Gov. Corbett's advisory commission on the Marcellus Shale natural gas boom on Friday urged Pennsylvania to become the first state to regulate gas pipelines in rural areas.

Gov. Corbett's advisory commission on the Marcellus Shale natural gas boom on Friday urged Pennsylvania to become the first state to regulate gas pipelines in rural areas.

The adoption of such oversight would be an especially big step for Pennsylvania.

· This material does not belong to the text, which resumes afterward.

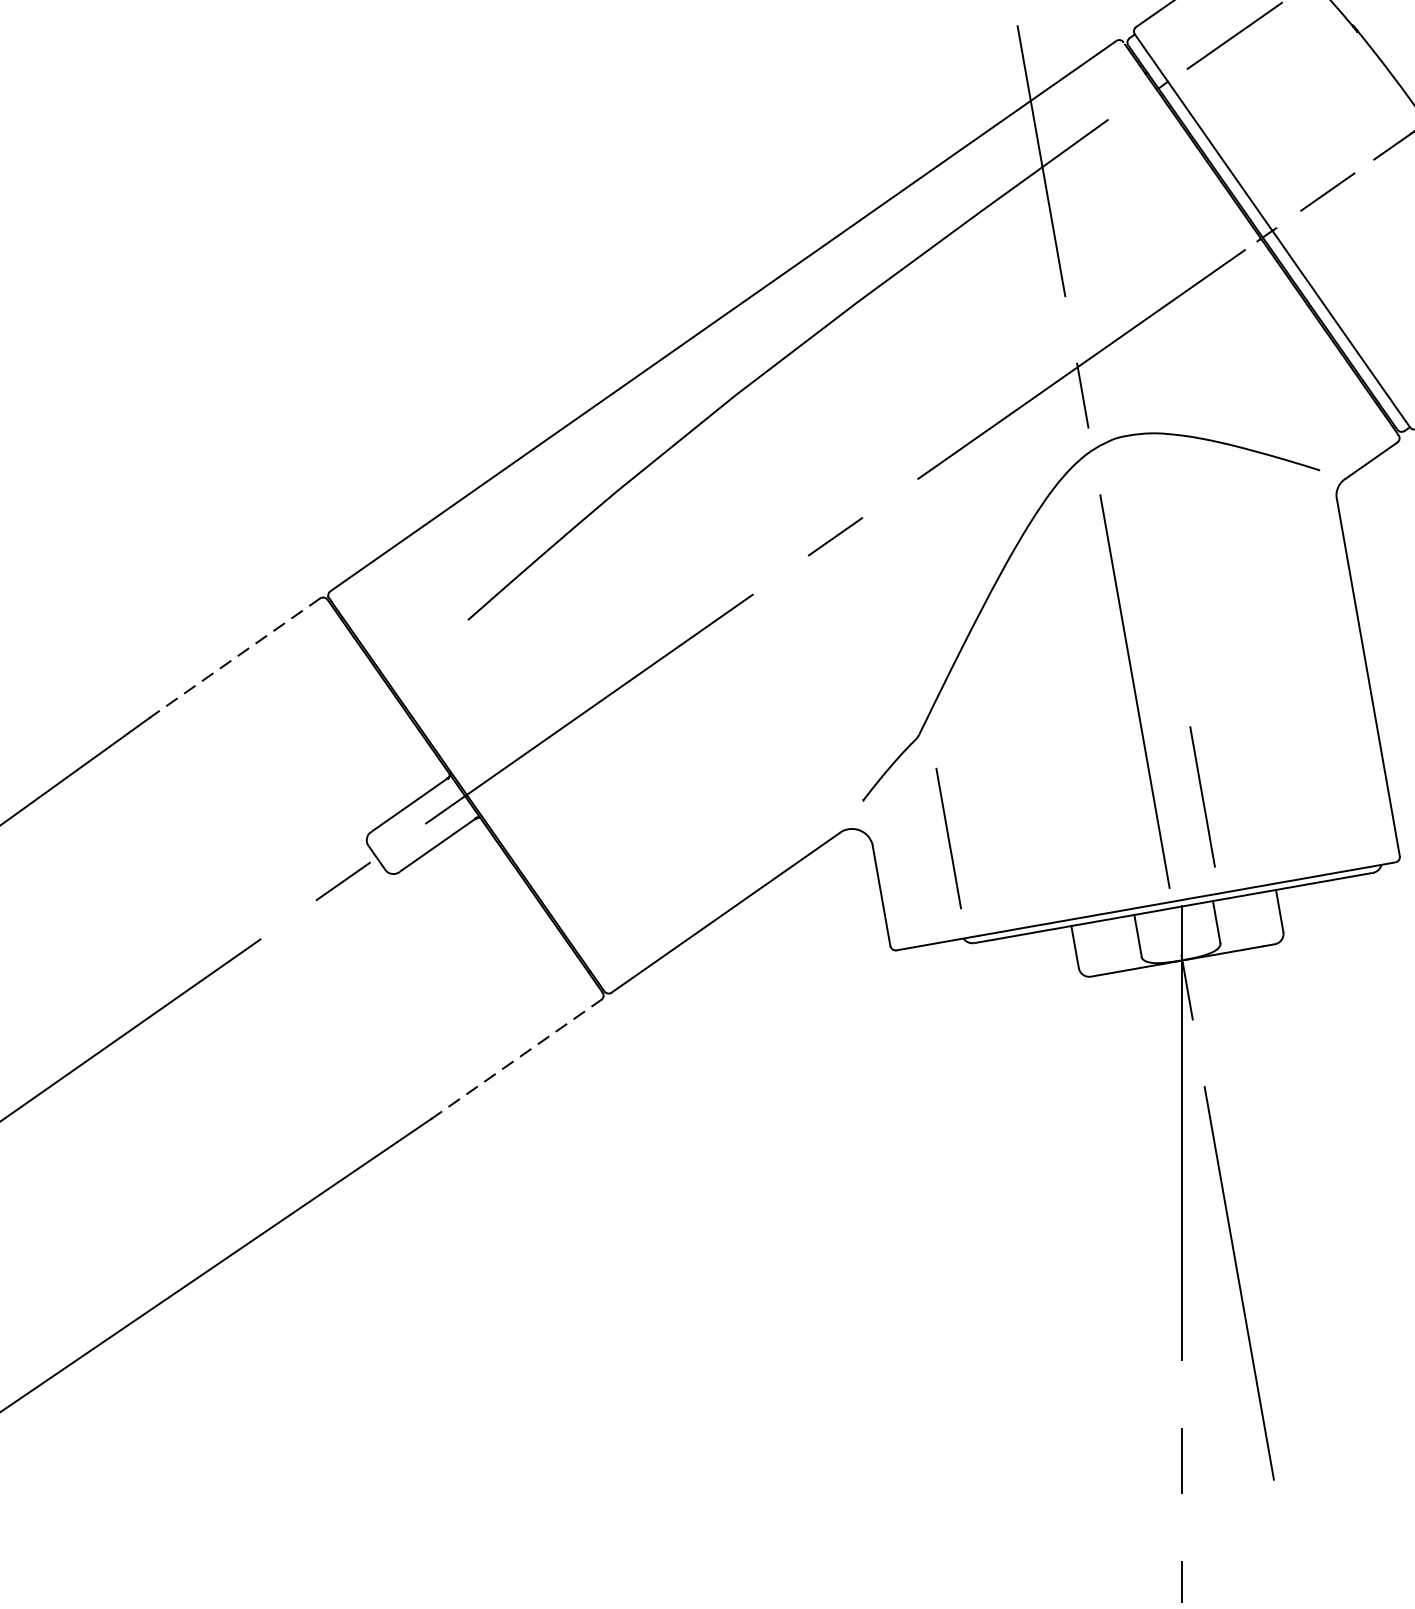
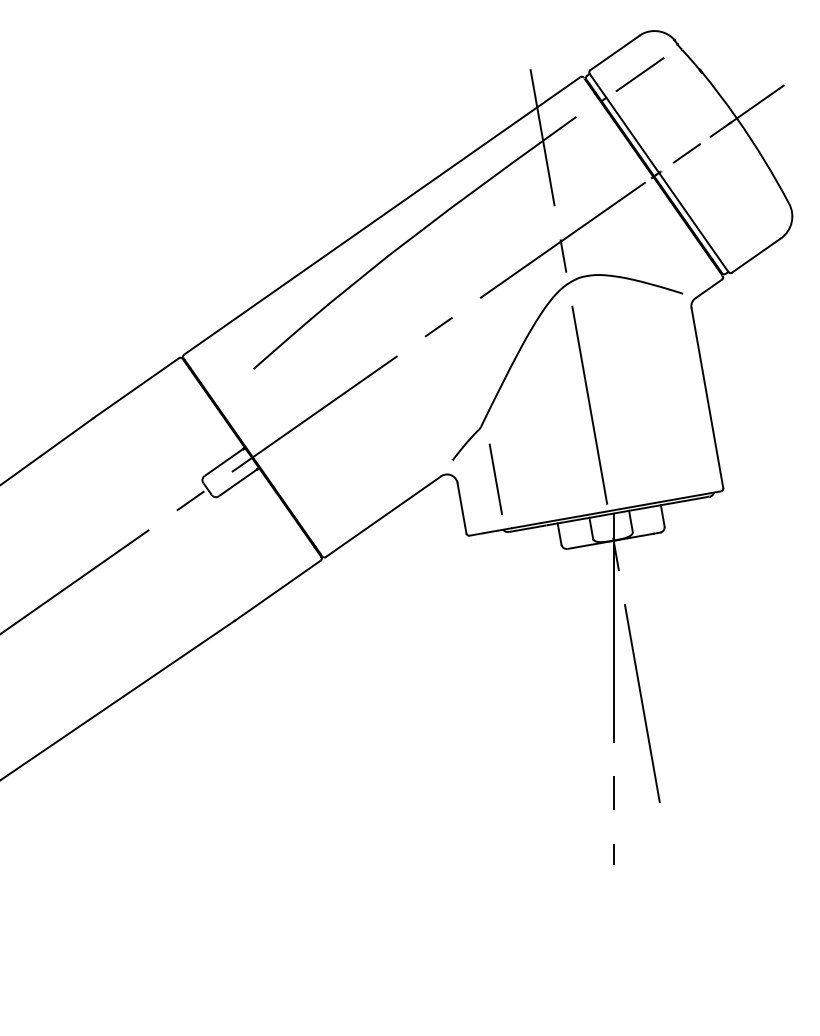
line: (235, 658) -> (136, 388), dashed -> solid
line: (1201, 795) -> (623, 457), removed
line: (515, 1059) -> (277, 590), dashed -> solid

It's now the only natural gas-producing state in the United States to impose no regulation on the pipelines that move gas from the well fields.

Earlier this year, the state Senate and House overwhelmingly passed different versions of a bill giving the Public Utility Commission the authority to oversee pipelines in populated areas.

But neither bill goes as far as the recommendations in the panel's report, which says rules should cover pipelines even in the most rural areas.

"I think Pennsylvania is a good candidate for doing that," said Deborah Goldberg, a lawyer with EarthJustice, an environmental advocacy group.

Bill Wilson, president of a group of landowners in Wyoming County that negotiates with drillers and pipeline companies, also endorsed the recommendation.

Wilson said the current system leaves rural residents unfairly at risk from pipeline operators.

"You have to put higher-grade pipe in around a prison, but you don't have to do that where my grandkids are," Wilson said. "I don't consider my grandkids to be acceptable collateral damage."

But the rural regulation proposal might prove politically and financially difficult to implement.

For decades, the national pipeline lobby has fought to ensure that federal regulations do not apply to pipes in rural areas, arguing that any risks were small and expenses potentially vast.

In Pennsylvania, the Marcellus Shale Coalition, the main trade group for Pennsylvania drillers and pipeline firms, would not comment Friday on the call for regulation in rural areas. But industry leaders have said that they do not want state rules that are more stringent than federal ones.

Moreover, while the federal government provides states with funds to pay for pipeline safety checks, Pennsylvania might have to bear the cost of rural regulation by itself.

State Rep. Matt Baker (R., Bradford-Tioga), sponsor of the House version of the pipeline bill, said he did not see a pressing need to extend regulation into rural areas.

"None of us have heard of any concern or problem," he said. "We might get to that point, but right now neither the federal government or the PUC have expressed any need for it."